Gilberto Andrade de Abreu é professor universitário, doutor em Educação pela Unicamp, escritor, poeta, autor de 12 livros, entre contos, poemas, romances e ensaios, incluindo a sua Tese “A Deserção da História.” Ganhador do Prêmio Guimarães Rosa de romance do Governo de Minas Gerais, em 1990.

Gilberto com seu livro “Lorca Balada Louca”

O livro Ensaios “A Memória tem Dentes…” ainda está em fase de edição e será publicado em breve, leia trecho do livro abaixo:

Caiu o silêncio sobre Yerevan

A visão é cinematográfica. De qualquer ponto da cidade pode-se avistar o magnífico Ararat. O mais belo dos montes. Rezam as lendas e as Escrituras que sobre ele pousou a Arca de Noé ao fim do Dilúvio. Por um punhado de motivos é o símbolo nacional da Armênia. Por mais absurdo que seja e é, essa enorme massa rochosa recoberta de gelo fica do lado turco, na porção mais oriental da Anatólia. Um enorme fantasma a assombrar os vivos, alertando-os a sempre dormir com um dos olhos abertos. A enorme e negra nuvem ameaçadora permanece ali na sua sombra oposta. É a permanente insônia de Yerevan.

Uma das mais antigas cidades permanentemente habitadas do mundo, ela tem a idade de Roma. Nos quase três mil anos de existência quantas dezenas de povos não cruzaram o seu grande planalto árido? Difícil de responder, mas não de imaginar. Nas alturas caucasianas, grandes rotas de comércio ligavam os extremos, num ir e vir de buscas e entregas. Nos idos muito antigos chegou a ser o limite extremo do Império Romano. Ruínas e inscrições o comprovam, assim como o belo templo de Garni e as suas 28 colunas, abalado e destruído por terremotos e refeito, recentemente, em todos os seus detalhes.

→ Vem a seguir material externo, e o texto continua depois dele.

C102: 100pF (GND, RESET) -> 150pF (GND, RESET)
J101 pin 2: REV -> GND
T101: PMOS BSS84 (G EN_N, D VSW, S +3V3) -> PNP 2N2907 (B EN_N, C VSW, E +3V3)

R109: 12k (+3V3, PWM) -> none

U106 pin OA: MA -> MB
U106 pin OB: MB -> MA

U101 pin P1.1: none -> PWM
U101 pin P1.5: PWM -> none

A paisagem é de uma secura sem fim. Urzes e outros arbustos revestem as planuras destituídas de árvores. Que só aparecem nos vales, esses sim de notável beleza cromática. No mais, um amarelo ocre constante reflete os raios solares que ofusca na amplidão. As montanhas muito elevadas emolduram a terra demasiado quente no verão e gélida no inverno. A continentalidade o explica. Os mares próximos são confinados e não umidificam aquelas alturas. Porém, as suas tardes de outono são muito refrescantes. Isso é o que nos dizem os seus poetas. Teria imenso prazer de conhecer algum deles e que me saudasse dessa maneira: “Barev! Vonts es?” Que quer dizer: “Olá! Tudo bem?”

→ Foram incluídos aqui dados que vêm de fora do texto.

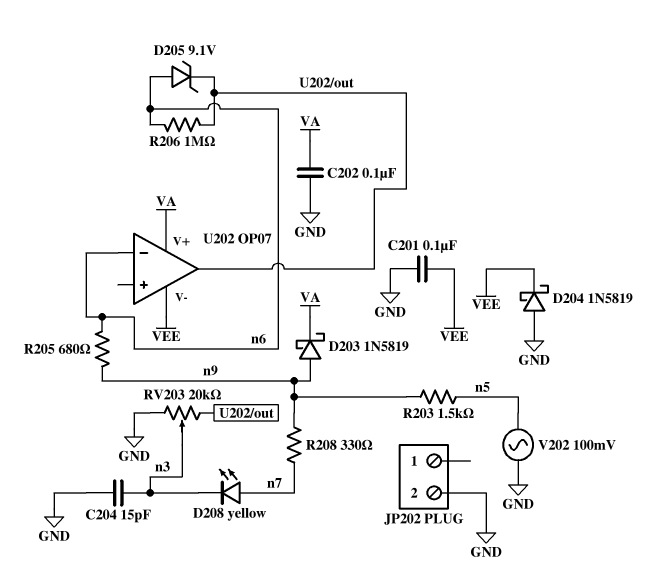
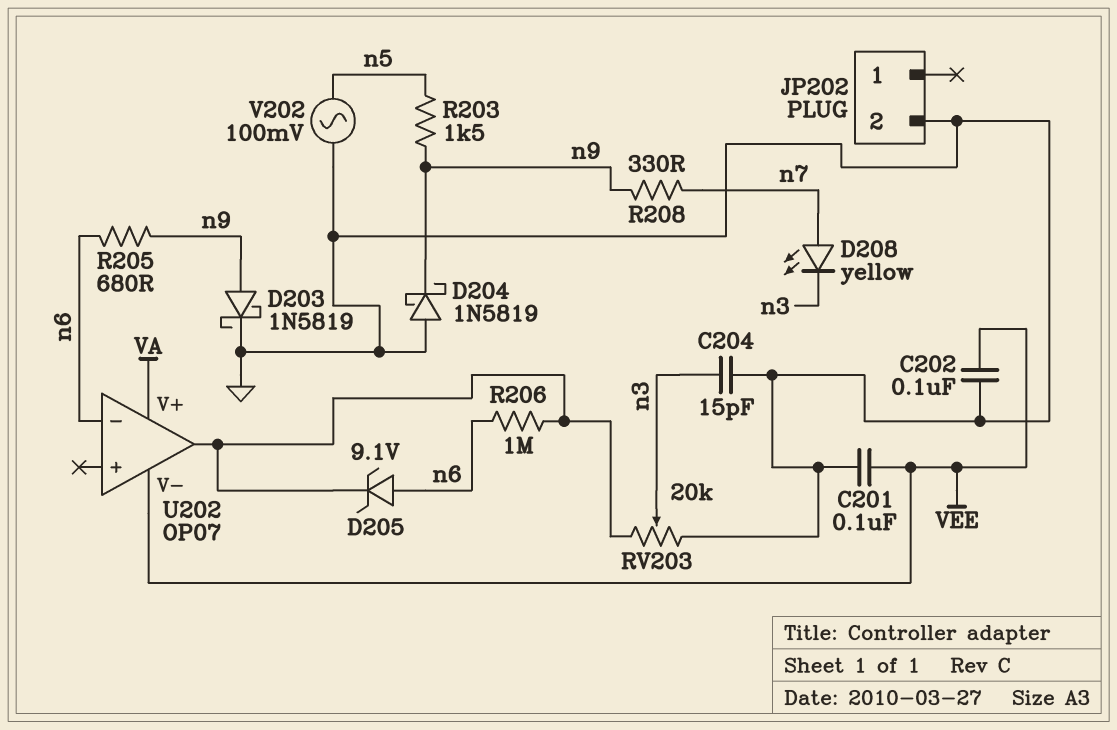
C202: 100nF (GND, VA) -> 100nF (GND, VEE)
D203: schottky 1N5819 (A n9, K VA) -> schottky 1N5819 (A n9, K GND)
D204: schottky 1N5819 (A GND, K VEE) -> schottky 1N5819 (A GND, K n9)

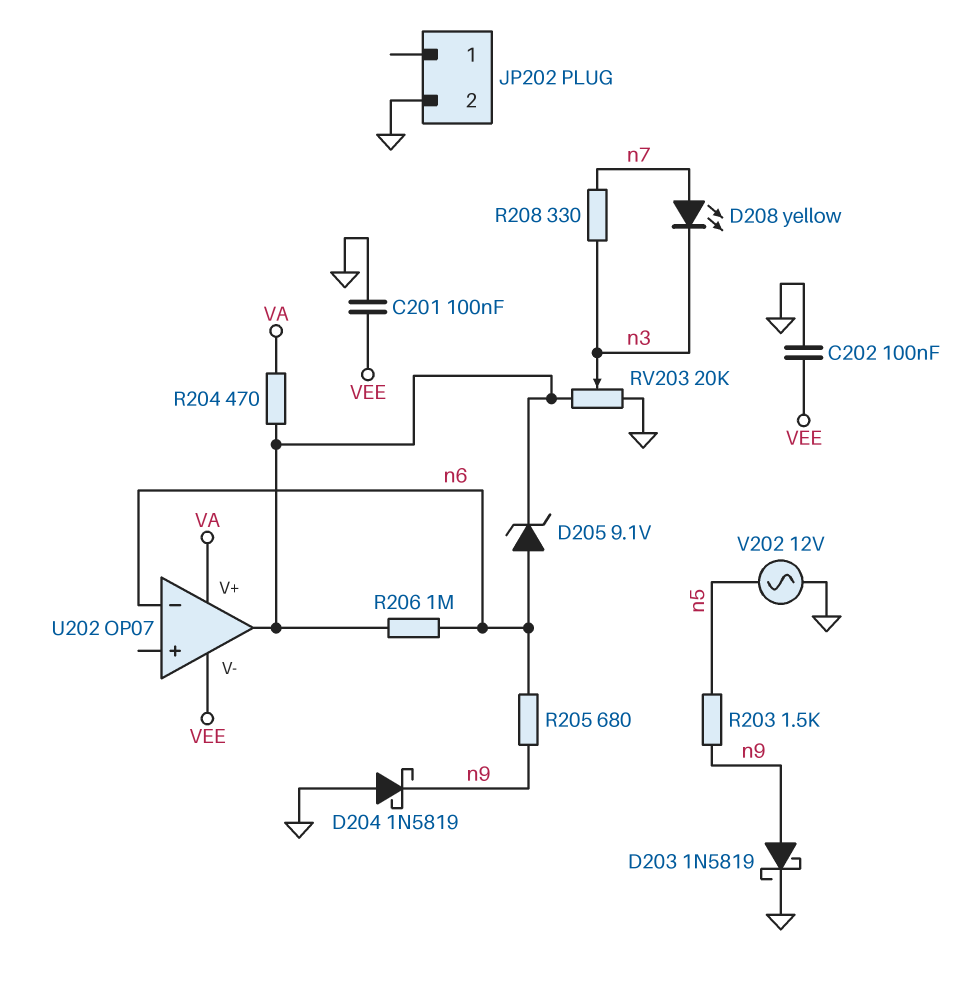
C204: 15pF (GND, n3) -> none
R204: none -> 470 (U202/out, VA)
R208: 330 (n7, n9) -> 330 (n3, n7)
V202: AC 100mV (GND, n5) -> AC 12V (GND, n5)

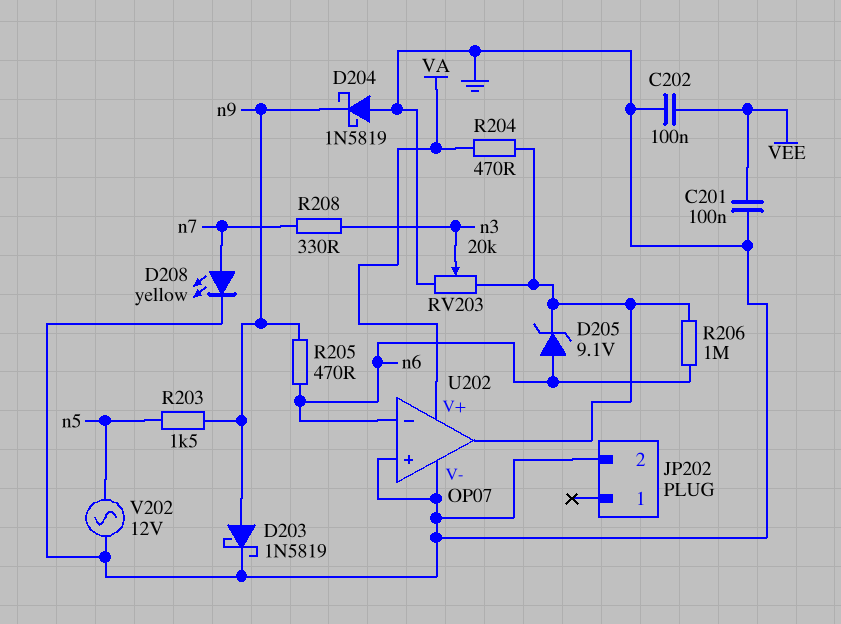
D208: LED yellow (A n7, K n3) -> LED yellow (A n7, K GND)
R205: 680 (n6, n9) -> 470 (n6, n9)
U202 pin V-: VEE -> GND
U202 pin in+: none -> GND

Há uma canção argentina que diz assim: “Me gustan los pueblos chicos de gesto antiguo…” “Me gostam as pequenas cidades de gesto antigo…” (Hamlet Lima Quintana-Tacún Lazarte) É a evocação que Yerevan provoca.

Cercada desde sempre por povos mais poderosos, a Armênia nunca teve autonomia. Vários Impérios se sucederam em seu domínio, desde os romanos, passando pelos otomanos e terminando com os soviéticos. O que não impediu que a sua gente viesse a desenvolver uma cultura rica e sofisticada. A sua língua que recebeu contribuições nem sempre amistosa dos povos da vizinhança possui uma escrita própria. Desde que uma figura genial, Mesrobes Mastósio ou Mesrop Mashtots, em sua tradução da Bíblia, criou um alfabeto de predominância consonantal de 36 caracteres. A princípio, podia lembrar a cuneiforme dos povos mesopotâmicos, mas parece mais uma sequência de cavalinhos em marcha organizada. Originalíssima. O amor pelos livros fez multiplicar uma intensa atividade, realizada de maneira febril, a dos copistas. Muito do que nos chegou da literatura clássica se deveu a eles. Talvez, seja por isso que a poesia e a música sempre acompanharam a sua existência. Todo sofrimento, mas toda a alegria devia ser registrada. E foi.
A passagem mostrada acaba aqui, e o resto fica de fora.